Daha önemlisi askeri yargı sağlıklı işlemiyor. Dikkat edin, son dönemde patlak veren skandalların çoğunu özel yetkili sivil savcılar ortaya çıkardı.
Askeri savcılar maalesef "çürük elmaları ayıklama" görevini tam olarak yerine getiremedi.
Hatta bazı askeri savcıların olayları soruşturmak yerine savsakladıkları ortaya çıktı. En vahimi de buydu.
Bu durumda hukuksuzluğun hesabını kim kime soracak?
Adaletin işlemesine bu şekilde engel konulursa, hukuksuzluğa da kapı açılmış olunmuyor mu?
Gazetemizin son bir haftadır ısrarla fikri takip yaptığı "ihanet" skandalı da aslında böyle bir durum.
Birileri yanlış yapmış olabilir.
Hatta "ihanet" içinde de olabilir.
Önemli olan ortaya çıkarılmasını sağlamak ve kurumu çürük elmalardan kurtarmaktır.
Türkiye'yi sarsan bu ihanet bugüne kadar soruşturulamamışsa, Genelkurmay süreçteki tüm isimleri de ayrı ayrı soruşturmak zorundadır.
Askeri yargı tarafsız ve hızlı işlemiyorsa, kurum olarak bu durum en çok TSK'yı yıpratır.
Yanlış yapanların ihracı ve hesap sorulması sanılanın aksine, Türk Silahlı Kuvvetleri'ni güçlendirir.
Hata payını düşürür.
TSK'yı dışarıdan olduğu gibi içeriden de kimsenin yıpratmaya hakkı yoktur.
Nitekim "ihanet" skandalının hesabının sorulmasında gecikme, terörle mücadelede zaafın farklı bir göstergesidir.

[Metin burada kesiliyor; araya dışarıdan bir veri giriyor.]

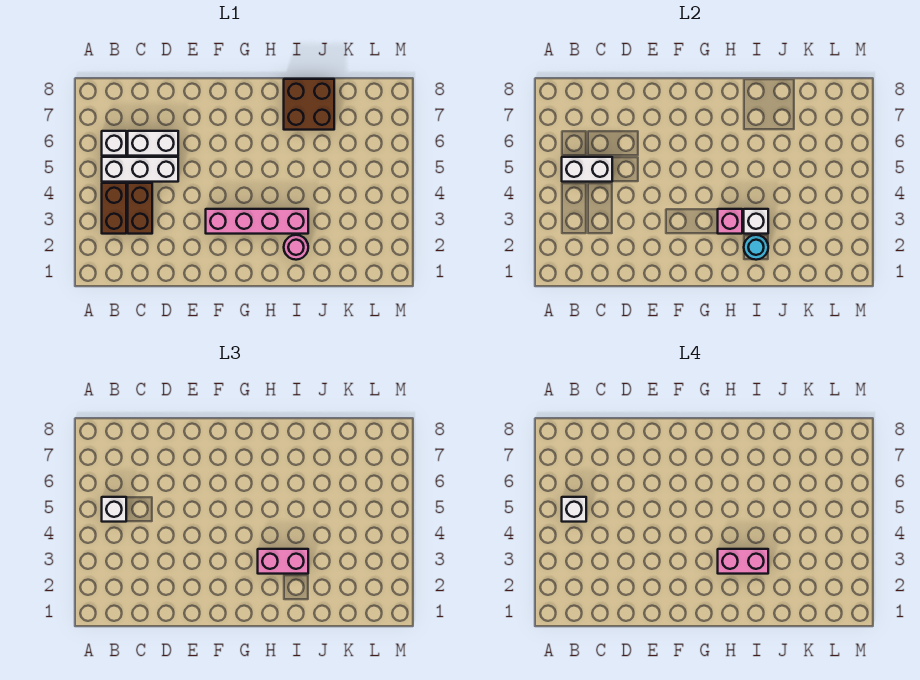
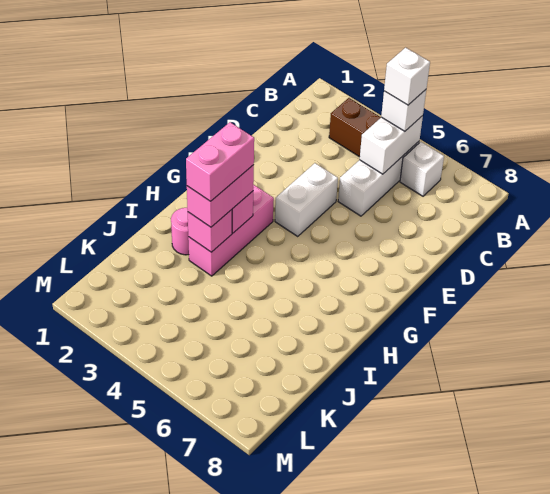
brown brick C3:C4 level 1 -> none
white brick C6:D6 level 1 -> white brick E4:F4 level 1
pink brick F3:I3 level 1 -> pink brick G3:I3 level 1
cyan round brick I2 level 2 -> none
white brick I3 level 2 -> pink brick I3 level 2
brown brick I7:J8 level 1 -> none

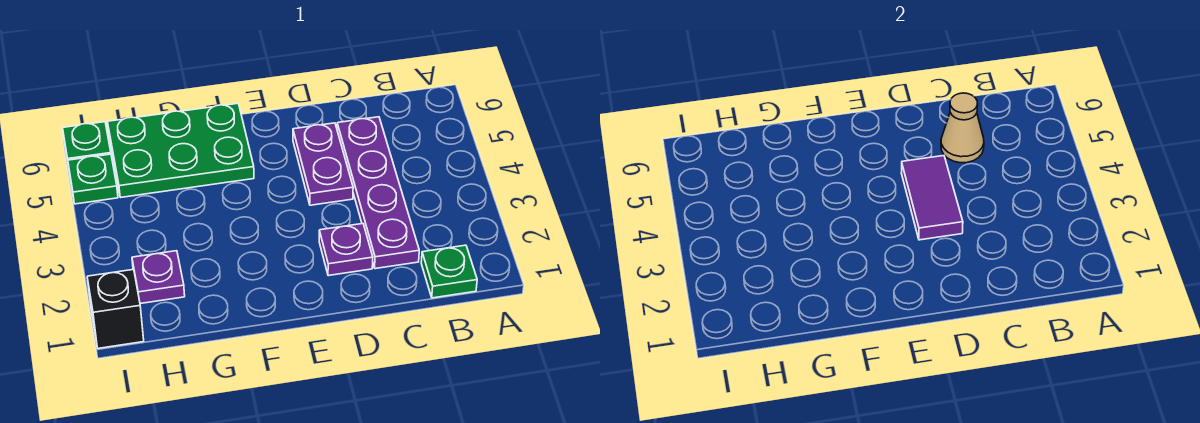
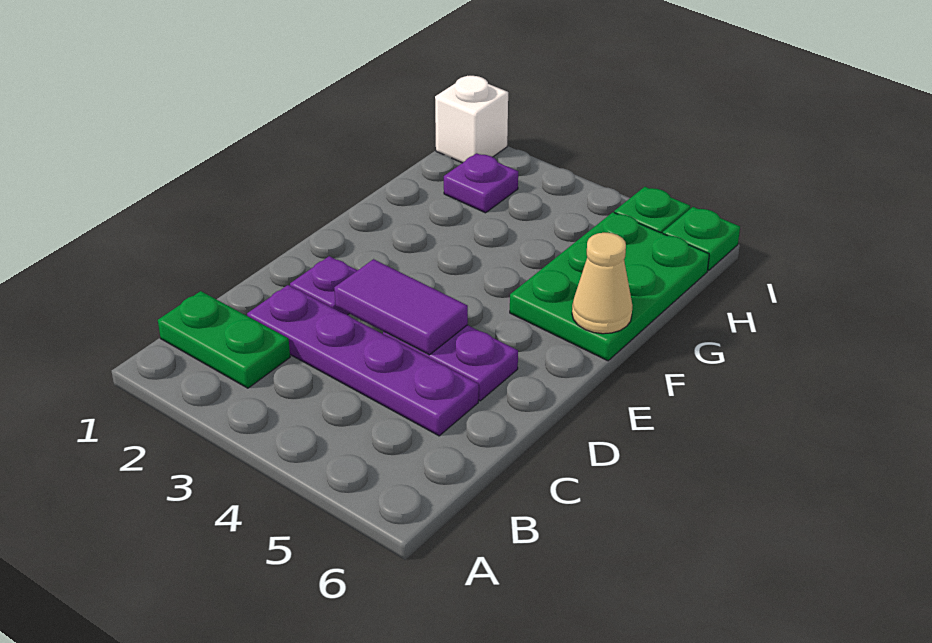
green plate B1 level 1 -> green plate B1:B2 level 1
tan cone C5 level 2 -> tan cone F6 level 2
black brick I1 level 1 -> white brick I1 level 1

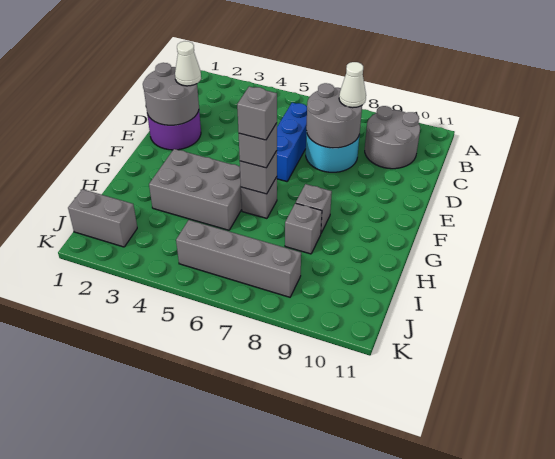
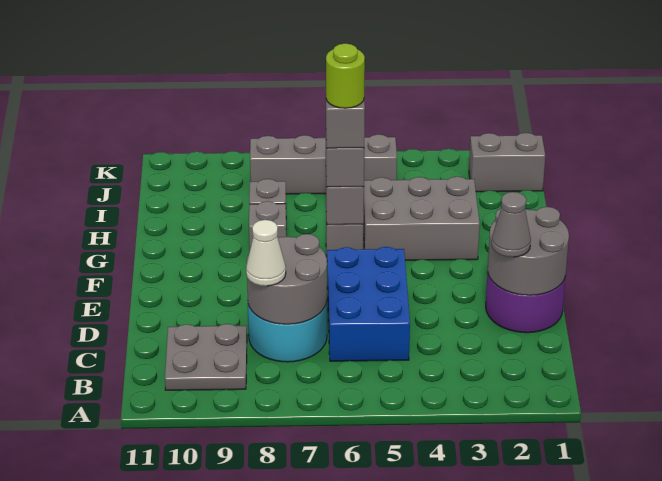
grey round brick B9:C10 level 1 -> grey plate B9:C10 level 1
blue brick C6:E6 level 1 -> blue brick C5:E6 level 1
white cone D2 level 3 -> grey cone D2 level 3
none -> lime round brick G6 level 5

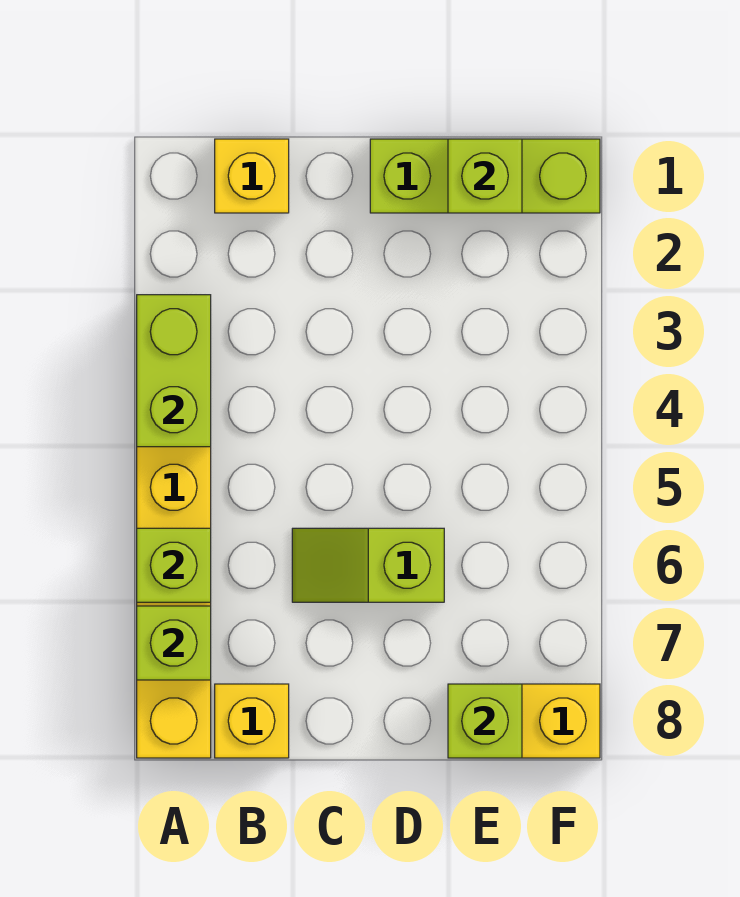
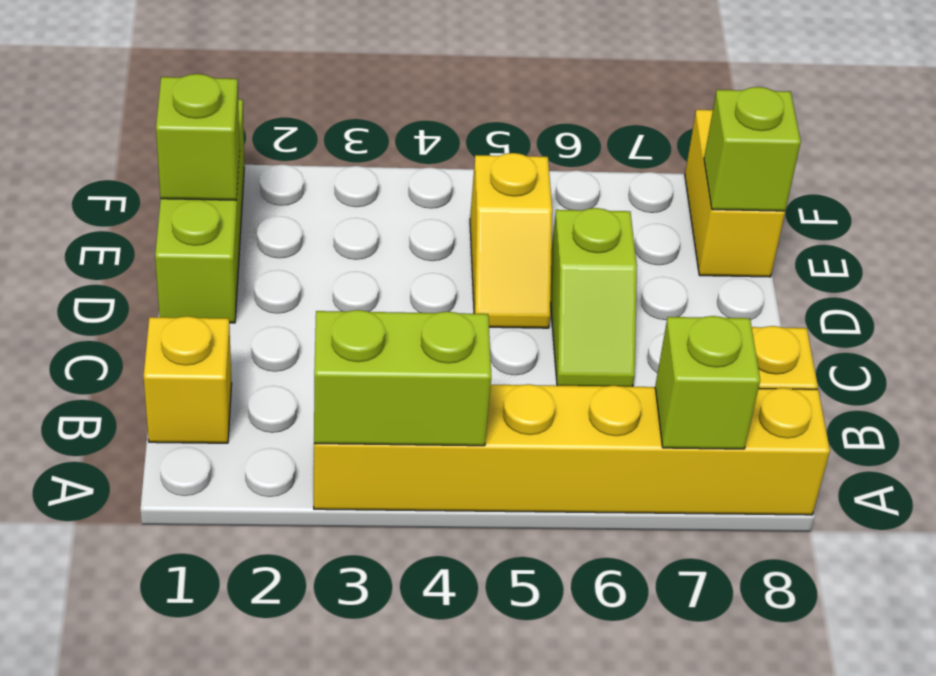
lime brick A6 level 2 -> none
none -> yellow slope D5:E5 level 1 top E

Ya da olayda adı geçen 2-3 kişinin çok ötesinde, içteki daha büyük ve güçlü bir "derin" yapının habercisidir.
PKK terör örgütünün Ergenekon ile irtibatlı olduğuna inanılan bir yöneticisinin, "ihanet" haberlerinden rahatsız olması da "rastlantı" denilerek geçiştirilemez.
Dolayısıyla, adli birimler arasında dosyanın 3 yıl dolaştırılması çok yönlü irdelenmelidir.
Sonuç, örgütlü bir vaka da çıkabilir.
Bunlardan korkmamak, aksine üzerine gitmek gerekir.
Türk Silahlı Kuvvetleri'nin varsa zaafları ortaya çıkar.
Ama onları giderip, kurumu güçlendirmek için de daha büyük bir fırsat doğar.
Bu fırsatı kaçırmayın!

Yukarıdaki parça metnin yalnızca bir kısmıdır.